Besonders interessant waren Ausführungen ausländischer Experten. Wie bewerten sie die aggressive Politik des Kremls? „In Deutschland versteht man immer besser, dass Russland an der Regelung des Konflikts im Osten der Ukraine und an der Normalisierung der Lage auf der Krim nicht interessiert ist, meinte die Leiterin des KAS-Auslandsbüros Kiew, Gabriele Baumann. – Die RF will ein Szenario realisieren, das es bereits in Südossetien, Abchasien und Transnistrien erprobt hat. Es entfaltet auch eine breite Propaganda-Tätigkeit. Mit Hilfe dieser Propaganda und seiner Geheimdienste will es die EU spalten, und in Deutschland will es die Politik von Angela Merkel in Misskredit bringen.“

GRANT: KEIN ANZEICHEN FÜR DIE VERBESSERUNG DER SITUATION

„Keiner unserer Politiker hat damit gerechnet, dass es zu solch einer internationalen Situation kommen könnte. Merkel hat kaum geahnt, dass sie wegen Russland mit einer Krise konfrontiert werden kann, betonte ein Vertreter des Centers für zivil-militärische Beziehungen (USA), Glen Grant. – Sie denken sehr eng und langsam, daher haben sie keine richtigen Vorstellungen darüber, was zu tun ist, um der Ukraine zu helfen“.

Grant gab der Ukraine auch einige wichtige Empfehlungen: „Sie befinden sich im Kriegszustand und ich sehe kein Anzeichen dafür, dass sich die Situation verbessern wird. Daher sollen Sie diese Gefahr beachten und sich auf weitere Entwicklungen vorbereiten. Immer mehr Menschen kommen in den Osten des Landes. Sie sollen eine Strategie dagegen haben, was Putin machen will“.

„Darüber hinaus sollen sie die „Müdigkeit“ Europas wegen der ukrainischen Thematik, die Putin gerne nutzt, bewältigen. Sie sollen Reformen umsetzen. Ohne dies wird diese „Müdigkeit“ zur Zerstörung der Ukraine führen“, betonte Glen Grant.

Der amerikanische Experte sprach auch über die Rolle der Zivilgesellschaft in diesem Prozess. „Die Zivilgesellschaft der Ukraine soll intensiv mit dem Westen zusammenarbeiten, denn heute macht dies nur das Establishment. Wenn Ihre Strategie keine aktive Zusammenarbeit der Zivilgesellschaft mit dem Westen vorsehen wird, verliert die Ukraine alle Kontakte zum westlichen Establishment. Die ukrainische Zivilgesellschaft soll mehr Initiativen unterbreiten, eine Strategie entwickeln und einen Dialog mit dem Westen anknüpfen“, unterstrich Grant.

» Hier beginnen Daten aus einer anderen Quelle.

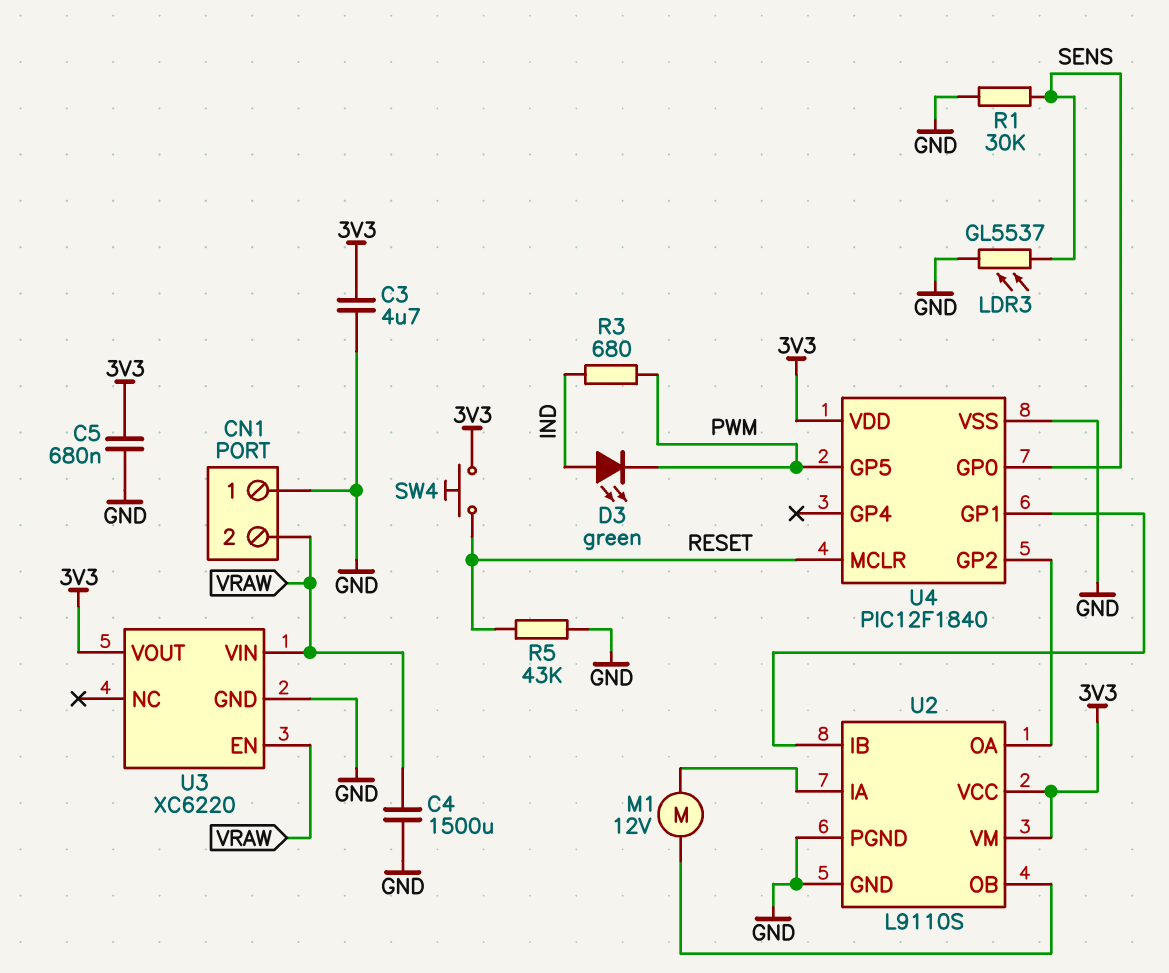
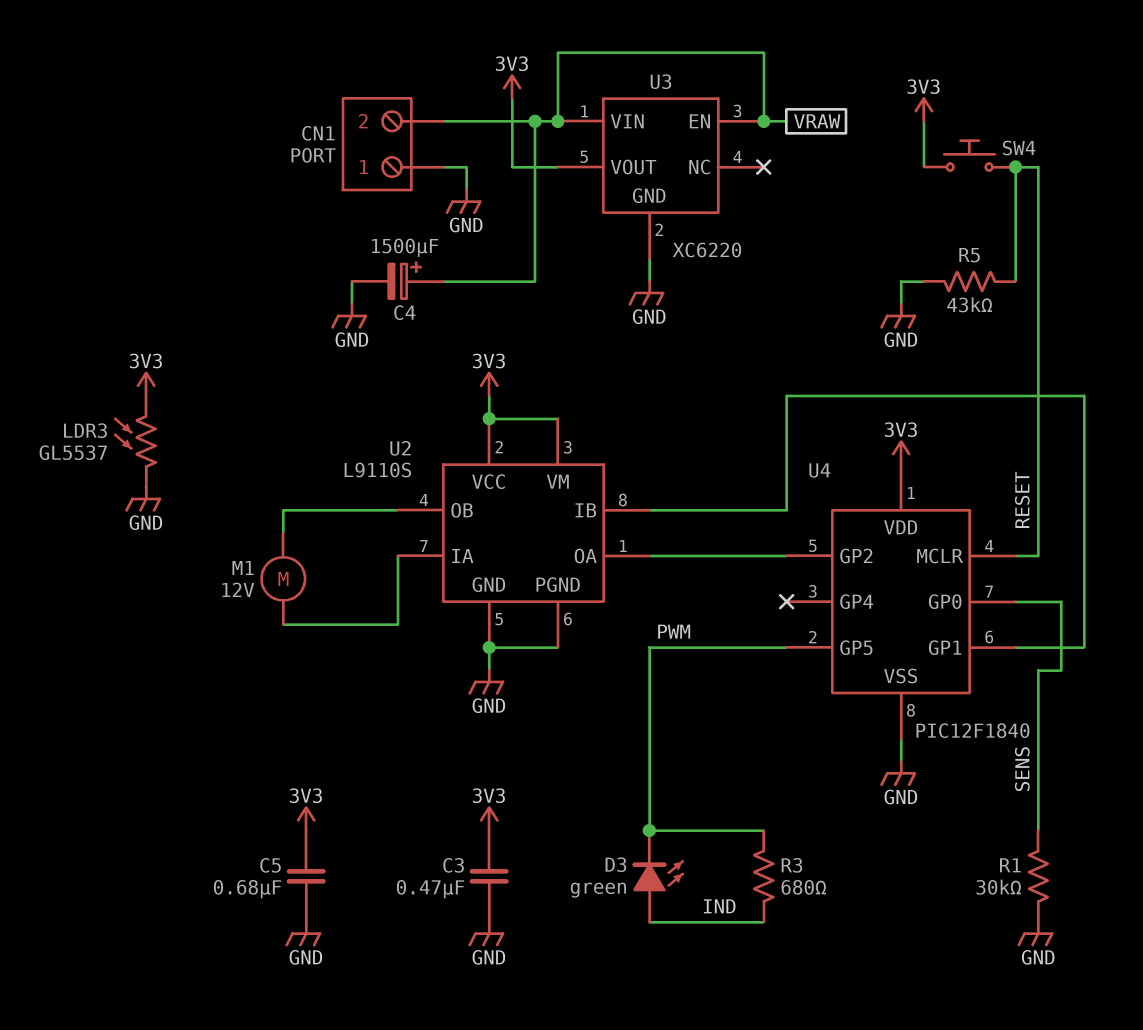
C3: 4.7uF (3V3, GND) -> 470nF (3V3, GND)
C4: 1500uF (GND, VRAW) -> 1500uF (plus VRAW, minus GND)
LDR3: GL5537 (GND, SENS) -> GL5537 (3V3, GND)

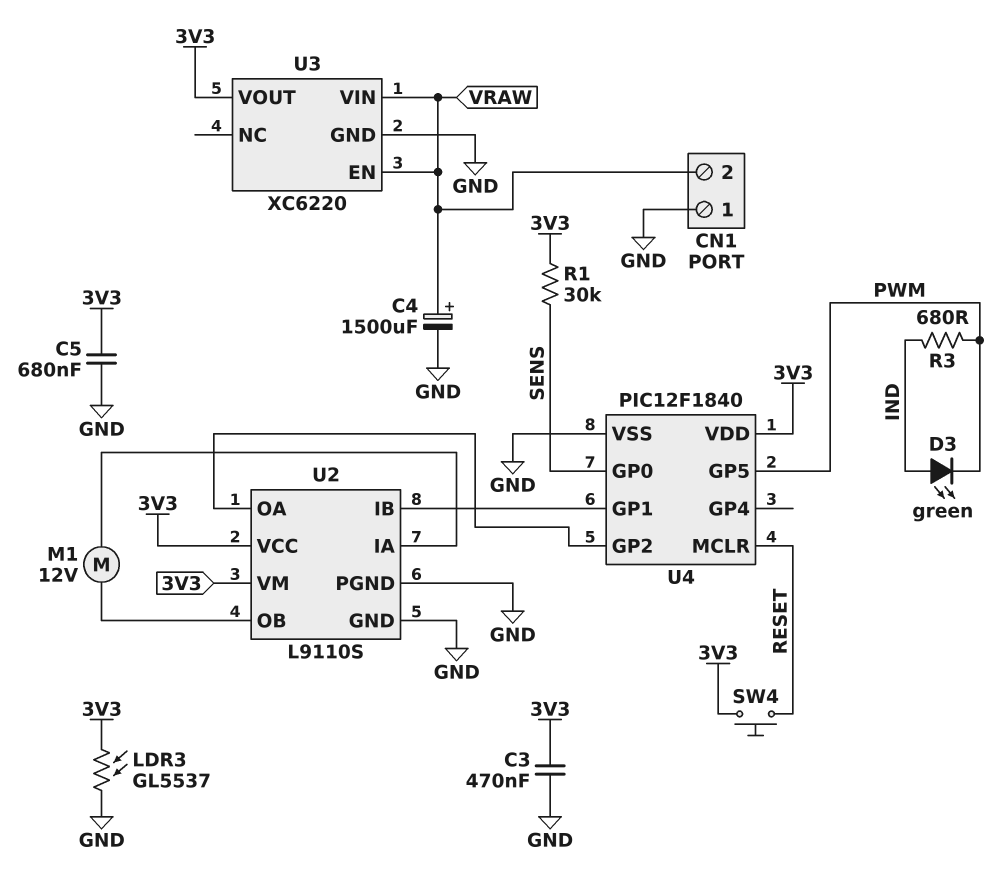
R1: 30k (GND, SENS) -> 30k (3V3, SENS)
R5: 43k (GND, RESET) -> none

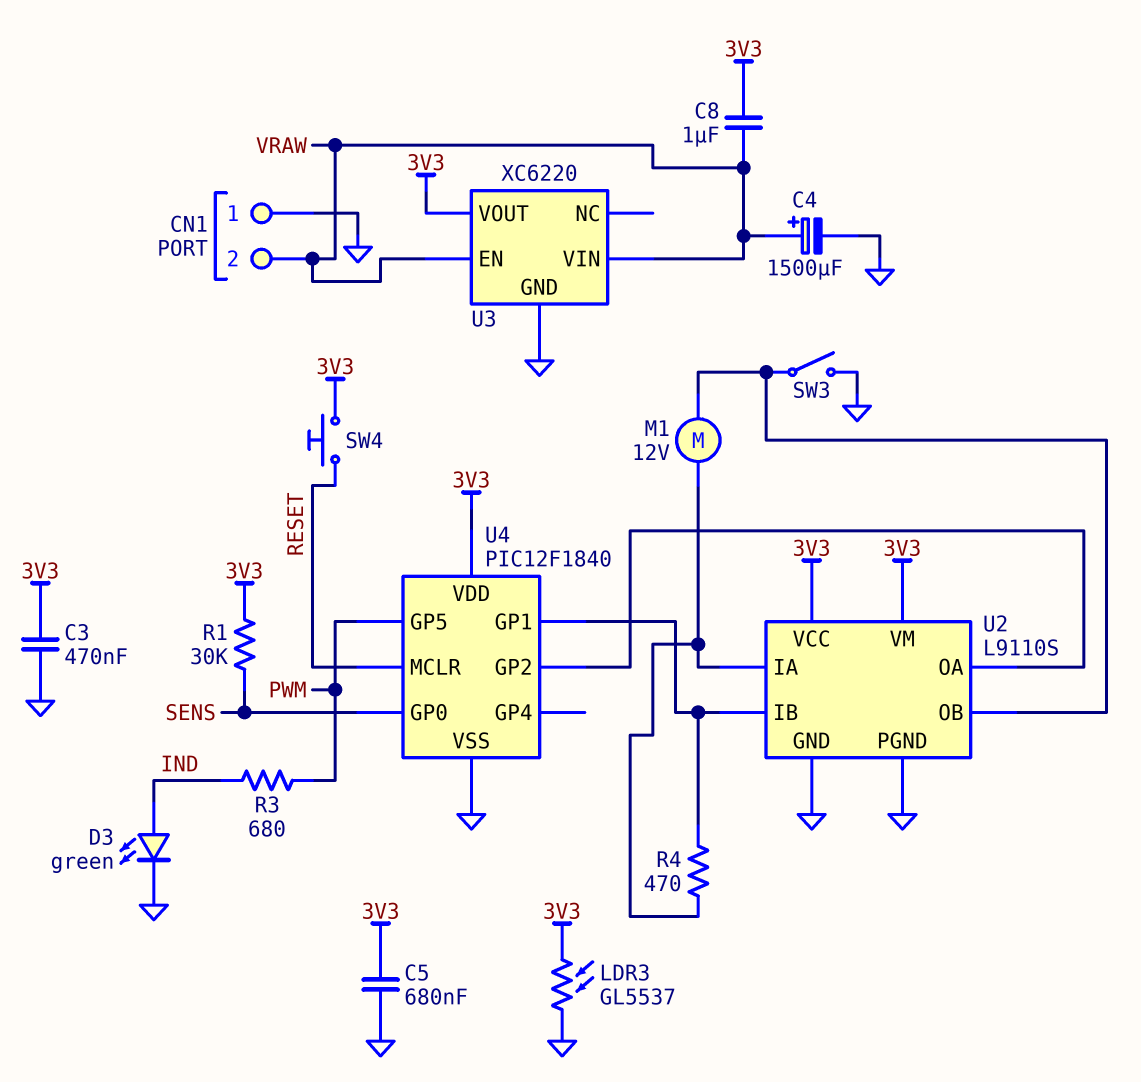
C8: none -> 1uF (3V3, VRAW)
D3: LED green (A IND, K PWM) -> LED green (A IND, K GND)
R4: none -> 470 (U2/IA, U2/IB)
SW3: none -> switch (GND, U2/OB)

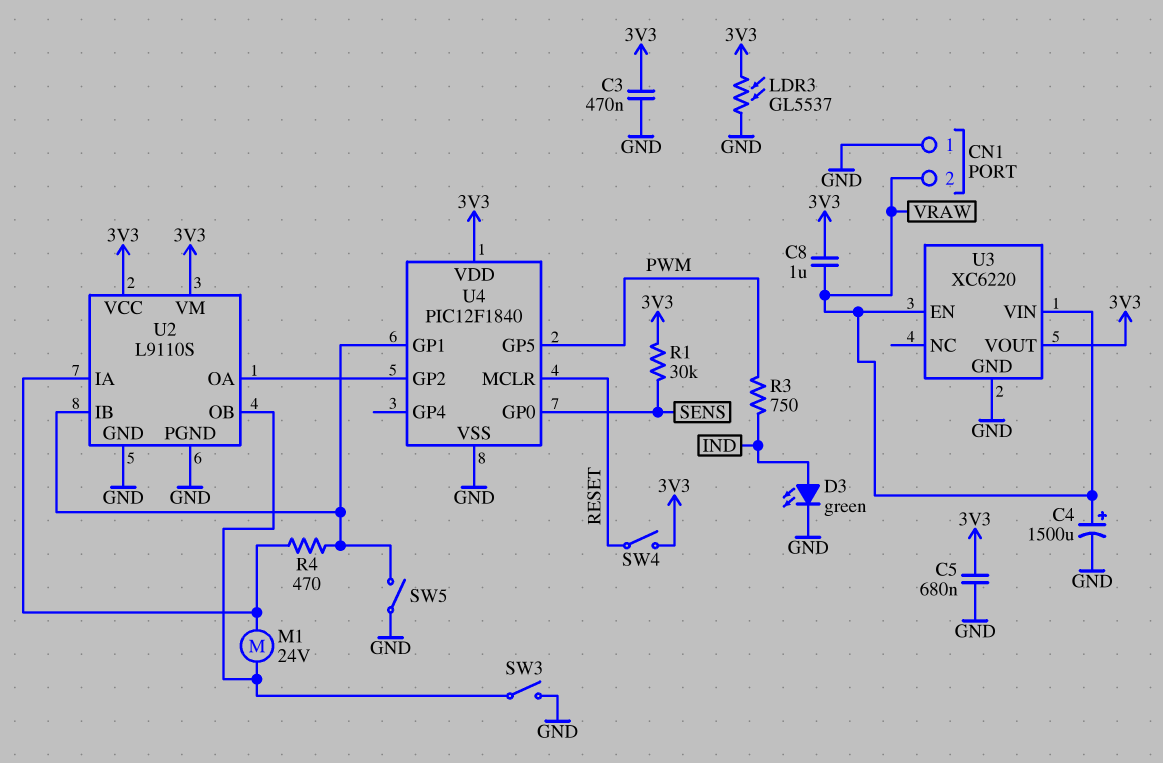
M1: motor 12V (U2/IA, U2/OB) -> motor 24V (U2/IA, U2/OB)
R3: 680 (IND, PWM) -> 750 (IND, PWM)
SW4: button (3V3, RESET) -> switch (3V3, RESET)
SW5: none -> switch (GND, U2/IB)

SHERR: PUTIN BEREITET EINE “ÜBERRASCHUNG“ IM AUGUST VOR

Der wissenschaftliche Mitarbeiter des Königlichen Instituts für internationale Beziehungen (Großbritannien), James Sherr, wies darauf hin, dass das Ziel der russischen Außenpolitik eine politische Spaltung der Europäischen Union ist. „Russland versteht sehr gut, dass der Westen im politischen Sinne genauso schwach ist, wie das eigentliche Russland im wirtschaftlichen Sinne schwach ist. Die EU befasst sich heute nur mit sich selbst. Dafür gibt es auch Gründe – die Frage des Austritts Britanniens, die Krise der Eurozone, die Migrationskrise. Unsere Antwort auf die Geschehnisse in der Ukraine ist sehr formell.“

„Die RF nutzt die Migration als Waffe. Die ganze Militärwissenschaft Russlands beruht auf den Traditionen von Geheimdiensten: Man verstärkt die Kampfhandlungen an einem Schauplatz, um einen Einfluss auf andere Schauplätze auszuüben. Russland will das Asad-Regime aufrechterhalten. Es braucht Syrien, das es ausnutzen kann. Und dies hat Folgen für andere Länder in der Region.“

„Wegen vieler Umstände sollen wir damit rechnen, dass es sehr große Wahrscheinlichkeit gibt, dass Putin eine gewisse „Überraschung“ im August vorbereitet, d.h. zwischen Juni, wo die Sanktionen verlängert werden können, und September, wo in der RF die Parlamentswahl stattfindet“.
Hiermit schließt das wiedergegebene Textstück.